Comment alors composer de la musique électronique quand on ne sait pas vraiment comment faire ? Imiter ses idoles par tous les moyens. C'est ce que j'ai fait en tout cas — il fallait bien que je commence quelque part. Les ingrédients sonores de Montag viennent des groupes de mon adolescence, mes Beatles et mes Stones respectivement : à Stereolab je dois l'achat d'un orgue Farfisa, d'un Micromoog et d'autres synthés analogiques ; à Broadcast je dois l'échantillonnage de vieux disques de musique contemporaine obscure et les ambiances mélancoliques empreintes de nostalgie. J'étais en amour avec les textures électroniques vintage, ayant été exposé à ce genre d'approche rétro-futuriste avec le trip-hop, dont Portishead, évidemment. Aux débuts de Montag, les influences du moment étaient, parmi tant d'autres, Plone, Lali Puna et autres groupes du label allemand Morr Music. J'avais écouté beaucoup de musique électronique européenne durant les cinq dernières années, avec des groupes comme To Rococo Rot, Tarwater, Fridge et Mouse on Mars. Je ne connaissais personne au Québec dont la musique s'apparentait à ce genre-là… J'ai eu le pressentiment que Montag allait se sentir un peu seul.

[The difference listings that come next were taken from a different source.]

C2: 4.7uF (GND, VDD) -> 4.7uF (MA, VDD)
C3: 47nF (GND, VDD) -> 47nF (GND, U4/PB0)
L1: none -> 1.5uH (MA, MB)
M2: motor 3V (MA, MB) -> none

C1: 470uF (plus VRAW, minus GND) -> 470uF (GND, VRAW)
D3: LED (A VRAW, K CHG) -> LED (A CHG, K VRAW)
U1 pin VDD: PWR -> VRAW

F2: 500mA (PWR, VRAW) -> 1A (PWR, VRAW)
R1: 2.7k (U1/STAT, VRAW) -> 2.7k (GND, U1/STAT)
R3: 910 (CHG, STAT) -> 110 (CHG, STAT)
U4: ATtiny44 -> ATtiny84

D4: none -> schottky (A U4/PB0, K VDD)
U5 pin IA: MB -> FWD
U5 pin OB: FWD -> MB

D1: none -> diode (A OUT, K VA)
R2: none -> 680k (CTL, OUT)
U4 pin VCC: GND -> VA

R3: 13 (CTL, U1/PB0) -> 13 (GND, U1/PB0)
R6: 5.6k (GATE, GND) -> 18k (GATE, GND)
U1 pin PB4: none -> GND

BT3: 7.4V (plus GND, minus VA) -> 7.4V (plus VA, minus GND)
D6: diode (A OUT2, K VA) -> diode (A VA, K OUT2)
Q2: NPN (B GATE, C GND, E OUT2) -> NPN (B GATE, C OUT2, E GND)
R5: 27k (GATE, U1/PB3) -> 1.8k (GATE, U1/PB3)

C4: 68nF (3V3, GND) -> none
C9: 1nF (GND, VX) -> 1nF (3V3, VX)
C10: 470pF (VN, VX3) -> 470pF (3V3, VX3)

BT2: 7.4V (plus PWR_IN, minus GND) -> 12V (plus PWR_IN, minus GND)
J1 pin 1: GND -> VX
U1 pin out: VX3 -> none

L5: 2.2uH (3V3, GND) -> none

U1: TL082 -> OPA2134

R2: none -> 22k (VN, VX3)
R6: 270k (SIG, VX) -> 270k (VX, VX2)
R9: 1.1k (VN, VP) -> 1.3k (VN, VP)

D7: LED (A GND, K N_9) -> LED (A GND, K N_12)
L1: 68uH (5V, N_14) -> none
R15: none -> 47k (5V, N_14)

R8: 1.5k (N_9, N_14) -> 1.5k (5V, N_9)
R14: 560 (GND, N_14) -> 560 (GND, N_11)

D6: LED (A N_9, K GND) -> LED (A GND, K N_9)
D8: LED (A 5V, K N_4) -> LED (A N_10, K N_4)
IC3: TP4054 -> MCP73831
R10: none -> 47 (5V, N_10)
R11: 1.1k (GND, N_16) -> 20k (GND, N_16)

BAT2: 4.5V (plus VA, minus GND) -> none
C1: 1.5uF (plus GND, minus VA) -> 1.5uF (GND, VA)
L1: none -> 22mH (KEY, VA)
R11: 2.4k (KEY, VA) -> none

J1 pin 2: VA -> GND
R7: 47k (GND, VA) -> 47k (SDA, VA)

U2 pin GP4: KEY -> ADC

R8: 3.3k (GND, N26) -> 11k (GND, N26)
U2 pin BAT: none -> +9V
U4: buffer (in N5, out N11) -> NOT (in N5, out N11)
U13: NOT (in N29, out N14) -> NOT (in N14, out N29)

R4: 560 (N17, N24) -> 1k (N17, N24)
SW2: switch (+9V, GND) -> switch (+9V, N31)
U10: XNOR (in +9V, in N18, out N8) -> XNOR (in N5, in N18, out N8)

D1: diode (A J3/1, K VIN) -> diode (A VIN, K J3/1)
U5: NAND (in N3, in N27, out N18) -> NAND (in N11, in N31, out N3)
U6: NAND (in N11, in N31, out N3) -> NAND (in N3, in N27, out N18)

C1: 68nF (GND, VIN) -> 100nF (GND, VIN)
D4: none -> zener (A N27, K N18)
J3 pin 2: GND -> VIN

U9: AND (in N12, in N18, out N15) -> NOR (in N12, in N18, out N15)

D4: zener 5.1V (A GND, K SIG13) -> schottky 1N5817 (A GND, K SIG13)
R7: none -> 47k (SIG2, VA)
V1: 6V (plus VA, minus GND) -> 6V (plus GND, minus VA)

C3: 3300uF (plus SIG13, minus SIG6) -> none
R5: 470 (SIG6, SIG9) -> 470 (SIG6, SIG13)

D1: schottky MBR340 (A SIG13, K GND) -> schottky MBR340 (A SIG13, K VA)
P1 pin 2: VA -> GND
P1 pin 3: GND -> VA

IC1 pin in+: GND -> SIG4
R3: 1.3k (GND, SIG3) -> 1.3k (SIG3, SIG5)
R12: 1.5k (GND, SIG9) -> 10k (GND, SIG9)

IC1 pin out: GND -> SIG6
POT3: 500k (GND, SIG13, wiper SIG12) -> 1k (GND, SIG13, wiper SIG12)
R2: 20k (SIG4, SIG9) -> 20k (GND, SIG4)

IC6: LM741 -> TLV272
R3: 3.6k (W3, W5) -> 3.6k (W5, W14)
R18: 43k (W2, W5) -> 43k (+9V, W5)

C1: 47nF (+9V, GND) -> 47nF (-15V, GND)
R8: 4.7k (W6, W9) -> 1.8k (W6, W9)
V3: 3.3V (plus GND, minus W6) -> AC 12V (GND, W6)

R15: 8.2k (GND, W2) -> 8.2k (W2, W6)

Certaines facettes de l'identité musicale de Montag se sont formées non pas à partir de mes connaissances sur la musique et les techniques d'enregistrement, mais plutôt de mon ignorance. Essai, erreur, repeat. Je n'ai jamais un instant réfléchi à la tonalité de mes compositions, je ne savais même pas ce que voulait dire MIDI ou compression. Je me laissais guider par l'émotion des sons de mes claviers, je les tricotais au fil du hasard. C'est l'imperfection qui est devenue ma méthode de travail. Une façon de provoquer de beaux accidents à la chaîne. Vingt-cinq ans plus tard, me replonger dans ces premiers bricolages, c'est comprendre mon ADN musical. Et je suis heureux de les partager, alors qu'ils auraient très bien pu disparaître sur de vieux disques durs. J’ai choisi ces morceaux spécifiquement pour leur contribution au son qui a fait connaître Montag. Ils méritaient à mon sens d'être éternisés.
Au bout du compte, Montag aura eu toute une vie. Cinq albums, une foule d'EP, des collaborations avec des groupes de partout, des remix à la tonne, une centaine de concerts sur trois continents. Tout est parti de ces premiers bricolages. Antoine Bédard ne pouvait pas encore exister musicalement, mais à travers Montag, oui — et je le remercie une dernière fois de m'avoir fait vivre tant de choses et tant donné.